The Atomic Force Microscope (AFM)


A rich variety of forces can be sensed by atomic force microscopy. In the non-contact mode (of distances greater than 10Å between the tip and the sample surface), Van der Waals, electrostatic, magnetic or capillary forces produce images of topography, whereas in the contact mode, ionic repulsion forces take the leading role. Because its operation does not require a current between the sample surface and the tip, the AFM can move into potential regions inaccessible to the Scanning Tunnelling Microscope (STM) or image fragile samples which would be damaged irreparably by the STM tunnelling current. Insulators, organic materials, biological macromolecules, polymers, ceramics and glasses are some of the many materials which can be imaged in different environments, such as liquids, vacuum, and low temperatures.


The basic objective of the operation of the AFM is to measure the forces (at the atomic level) between a sharp probing tip (which is attached to a cantilever spring) and a sample surface. Images are taken by scanning the sample relative to the probing tip and measuring the deflection of the cantilever as a function of lateral position. Typical spring constants are between 0.001 to 100 N/m andmotions from microns to ~ 0.1Å are measured by the deflection sensor. Typical forces between tip and sample range from 10e-11 to 10e-6N. For comparison the interaction between two covalently bonded atoms is of the order of 10e-9N at separations of ~1Å.Therefore, non-destructive imaging is possible with these small forces [E. Meyer, Prog. Surf. Sci. 41, 3-49, (1992)]

The electromagnetic wavefield in solids and their surfaces plays an equal and complementary role to the electron wavefield, a role emphasised by recent experimental developments. Inverse photoemission observations from STM tips show detailed structure in the visible region of the spectrum having its origin in electromagnetic resonances between tip and the surface. In more conventional inverse photoemission (IPE) experiments, structure is dominated by surface electronic band structure. The same electromagnetic fields are responsible for forces acting at large distances between an AFM tip and the surface (in the non-contact mode). The electromagnetic field comes into its own in nanoscale structures. For atomic scale materials it remains firmly pinned to its origins in the electron charge but, given more space, develops a dynamics of its own, more properly described by Maxwell's equations than by the Schrodinger equation.

The force can be thought to arise from changes in the zero-point energy of the electromagnetic (EM) wavefield, which are caused by bringing the tip close to the surface. When no observed surface is present, these waves are singly scattered from the tip and escape to infinity. At the proximity of the observed surface, however, the waves are multiply scattered between the tip and the surface, thus modifying the net field, which implies a change in the field energy i.e. a force (fig.2). To calculate it, we need to know the reflection coefficient of the tip and of the surface to incident electromagnetic waves. This is what our theory is set up to do.

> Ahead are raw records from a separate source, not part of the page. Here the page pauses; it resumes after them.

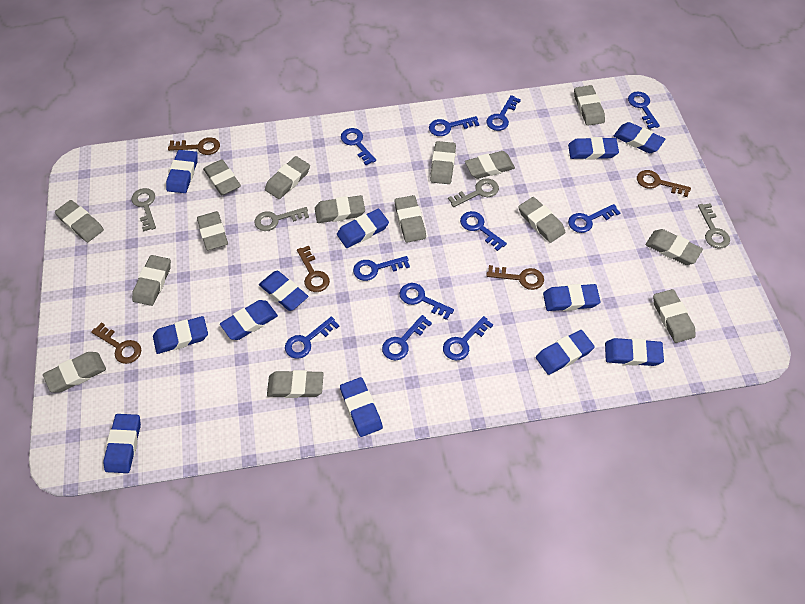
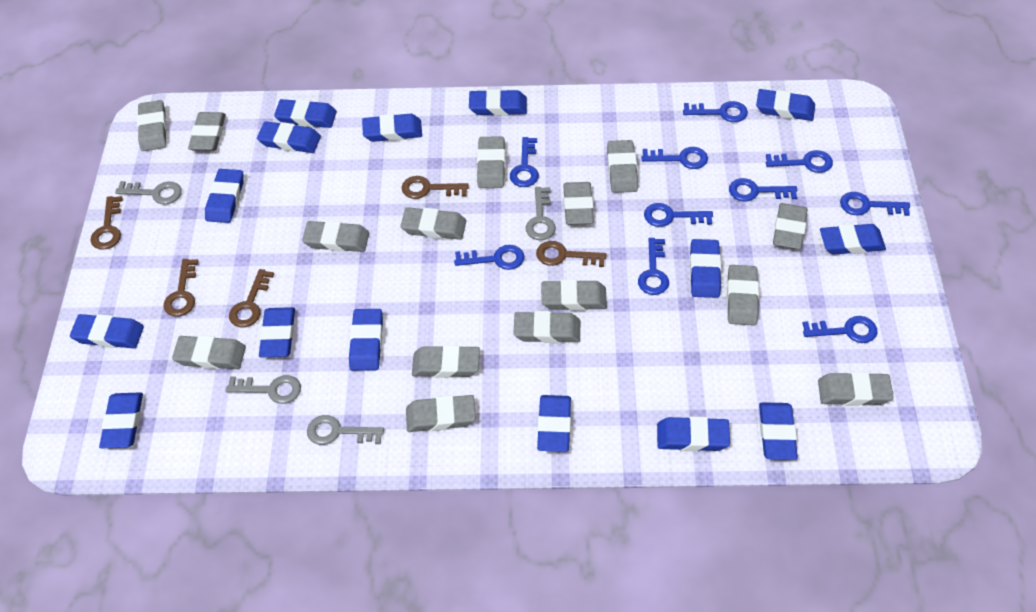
blue eraser: 12 -> 15
blue key: 11 -> 10

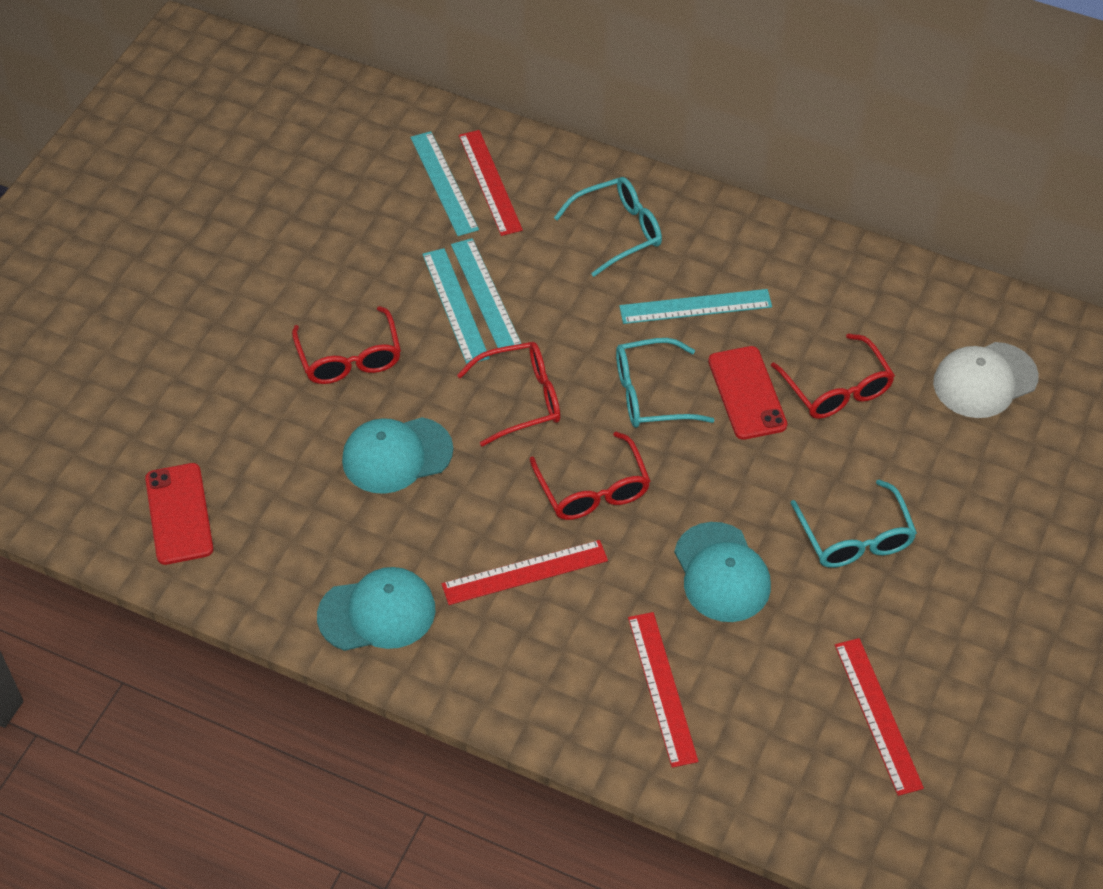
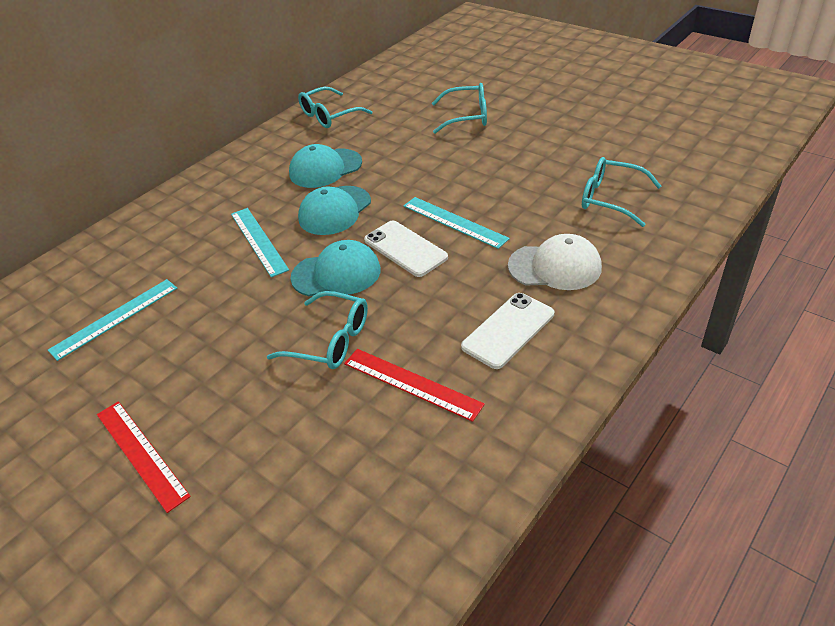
red glasses: 4 -> 0
red phone: 2 -> 0
red ruler: 4 -> 2
turquoise glasses: 3 -> 4
turquoise ruler: 4 -> 3
white phone: 0 -> 2

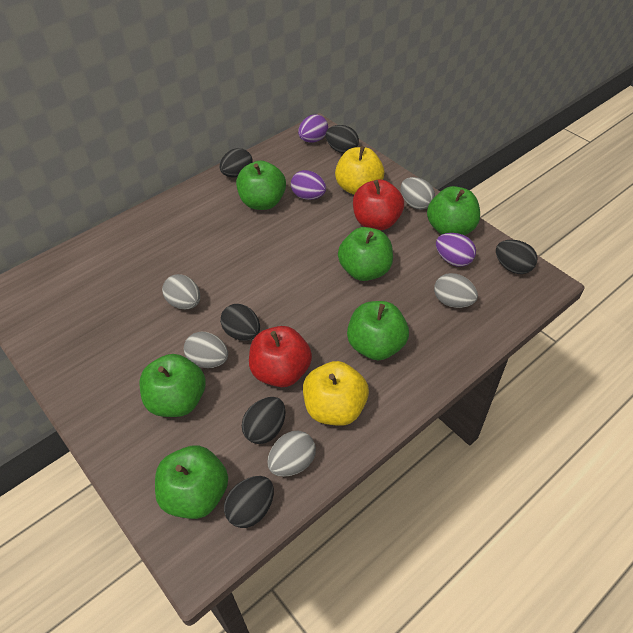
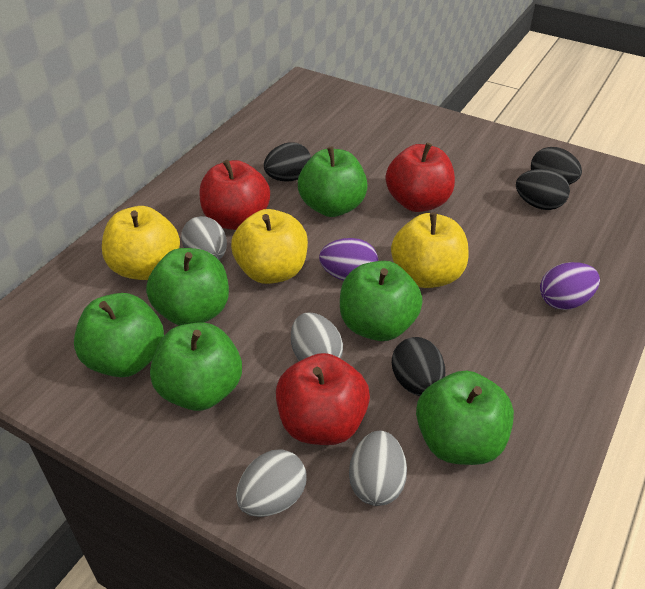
black egg: 6 -> 4
grey egg: 5 -> 4
purple egg: 3 -> 2
red apple: 2 -> 3
yellow apple: 2 -> 3

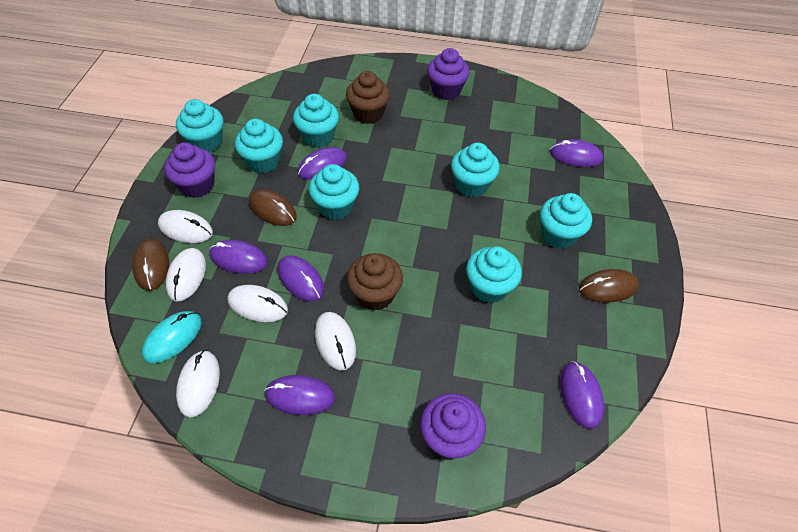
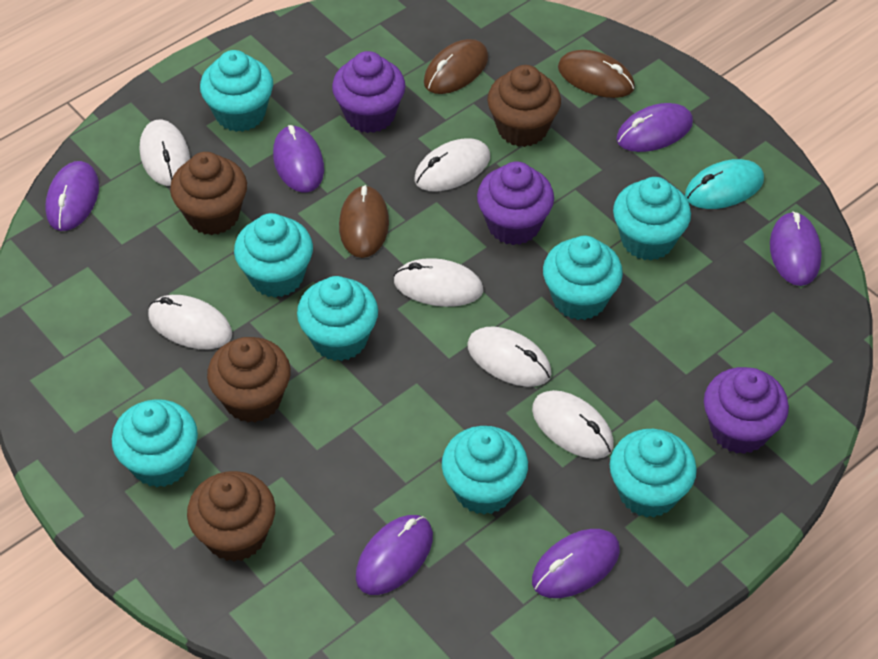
brown cupcake: 2 -> 4
turquoise cupcake: 7 -> 8
white mouse: 5 -> 6

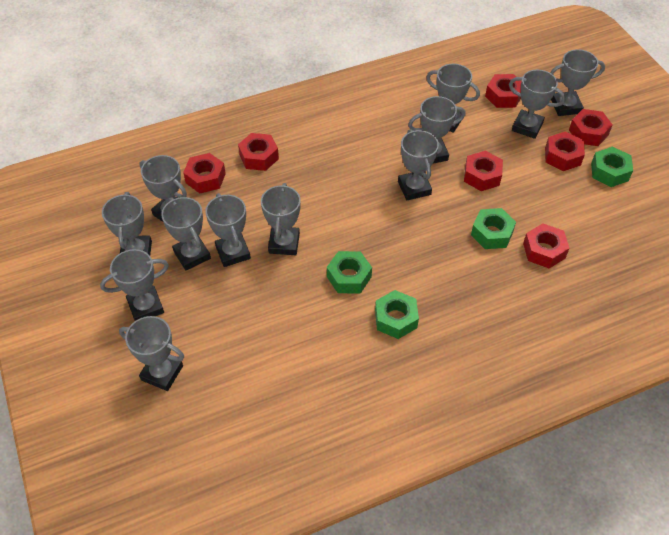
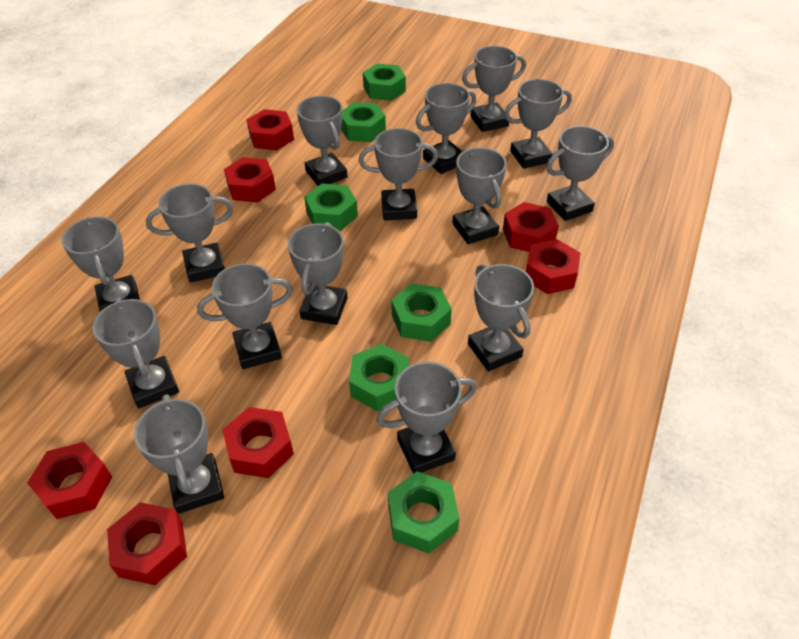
green nut: 4 -> 6
grey trophy: 12 -> 15

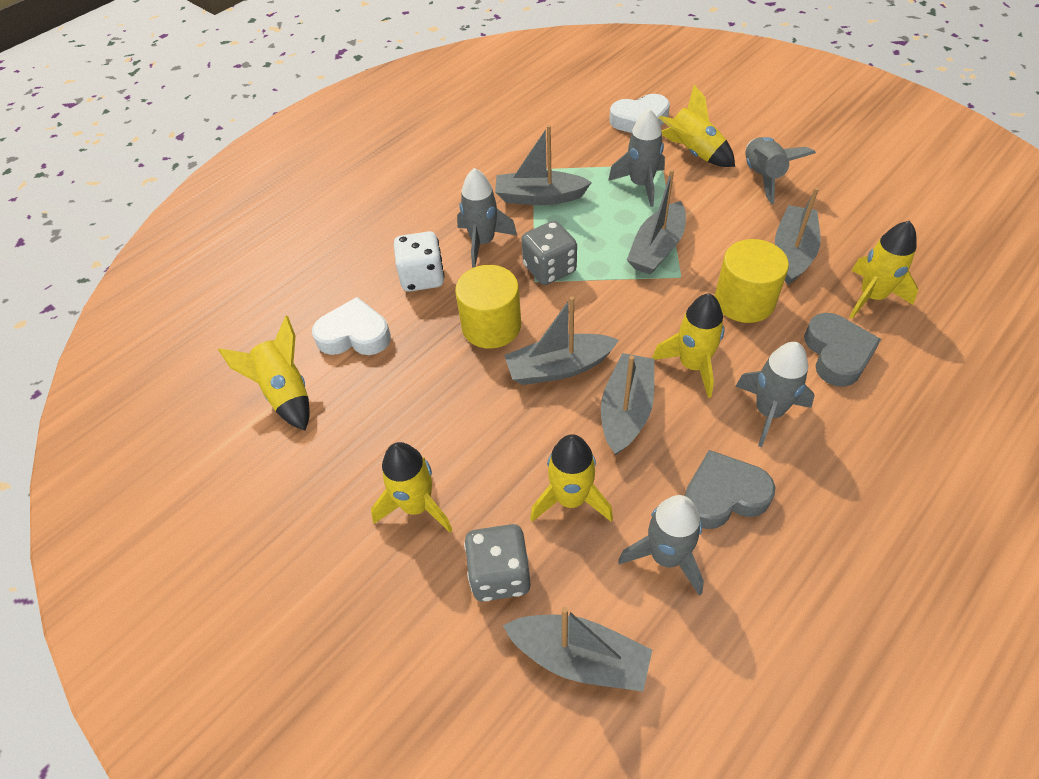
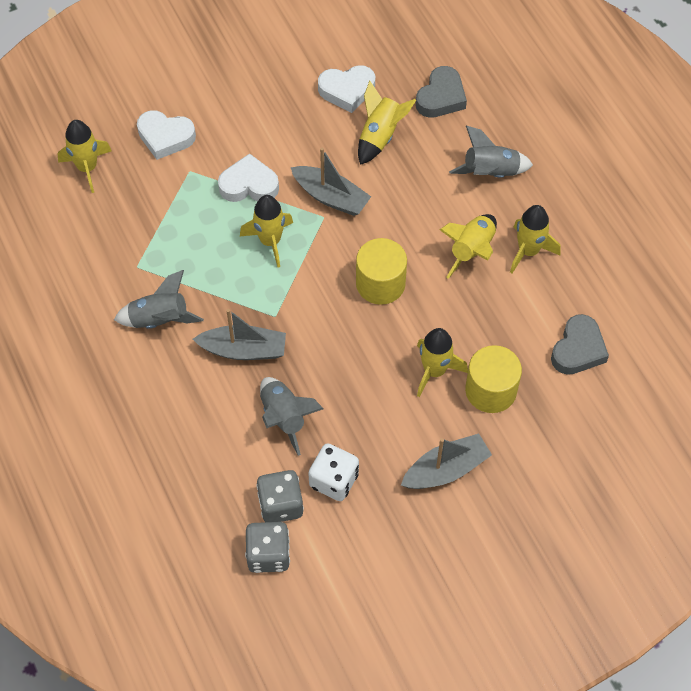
grey boat: 6 -> 3
grey rocket: 5 -> 3
white heart: 2 -> 3

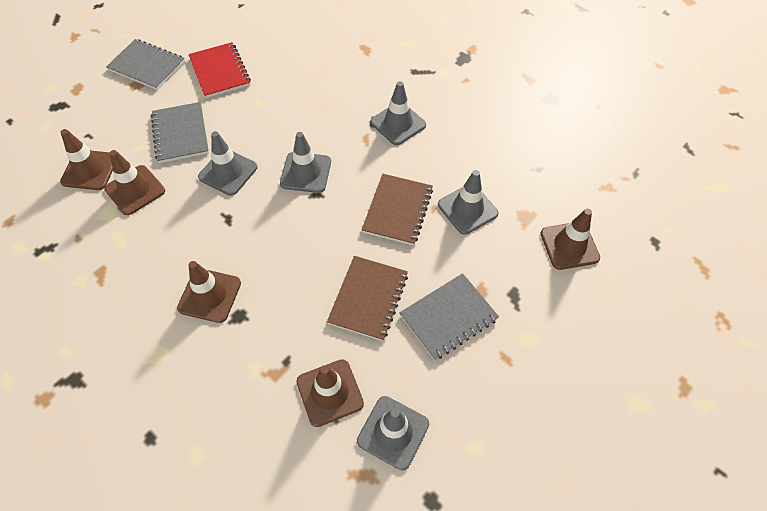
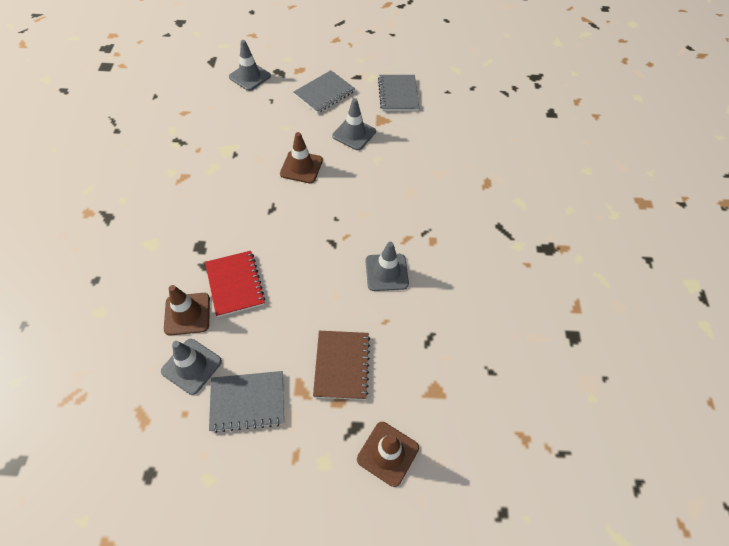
brown notebook: 2 -> 1
brown traffic cone: 5 -> 3
grey traffic cone: 5 -> 4

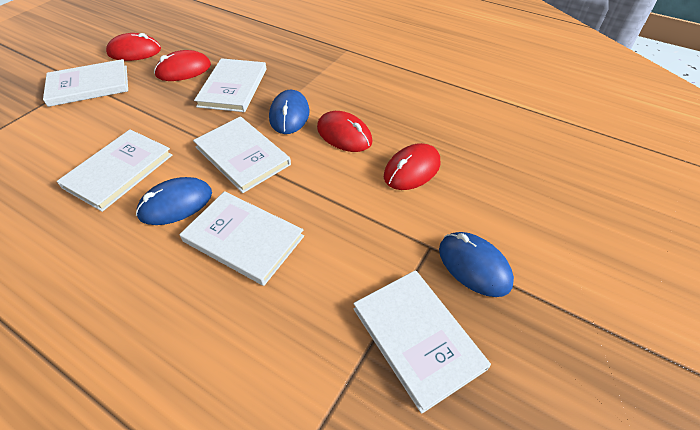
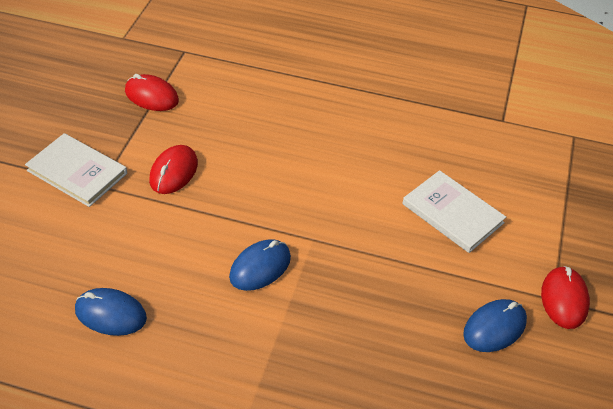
red mouse: 4 -> 3
white book: 6 -> 2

We have within our grasp a general formulation of electromagnetic effects in nanostructures based on reflection coefficients. One central theme will be the calculation of dispersion forces (a class of Van der Waals forces), but we can also treat problems of resonance enhanced IPE experiments. Having developed our methods we plan to solve the following problems:

  • The force-distance law in the AFM, especially with application to lateral resolution as a function of distance. The theory can be formulated in exact parallel to our earlier STM theory with electron reflection coefficients replaced by photon reflection coefficients.
  • Forces in systems where resonance enhancement is extreme: for example metal tips on rough silver surfaces as in the giant Raman resonance experiment.
  • The influence of illumination by powerful laser beams on forces in the AFM, especially in highly resonant systems.

In fig.3, the AFM in biology: One rapidly evolving area in scanning force microscopy is the construction of tips to measure specific force interactions in cells. An exciting future development would be the construction of antibody modified tips that could measure or localise antigens on the surface of a cell (by vertical/lateral force detection) or relocate them in the plasma membrane. This would allow one to study the biophysics of molecular interactions and its role in important processes such as signal transduction, the process by which information flows throughout a biological system. Here, an AFM image of living neurons and glia from rat hippocampus [E. Henderson, Prog. Surf. Sci. 46, 1, 39-60 (1994)].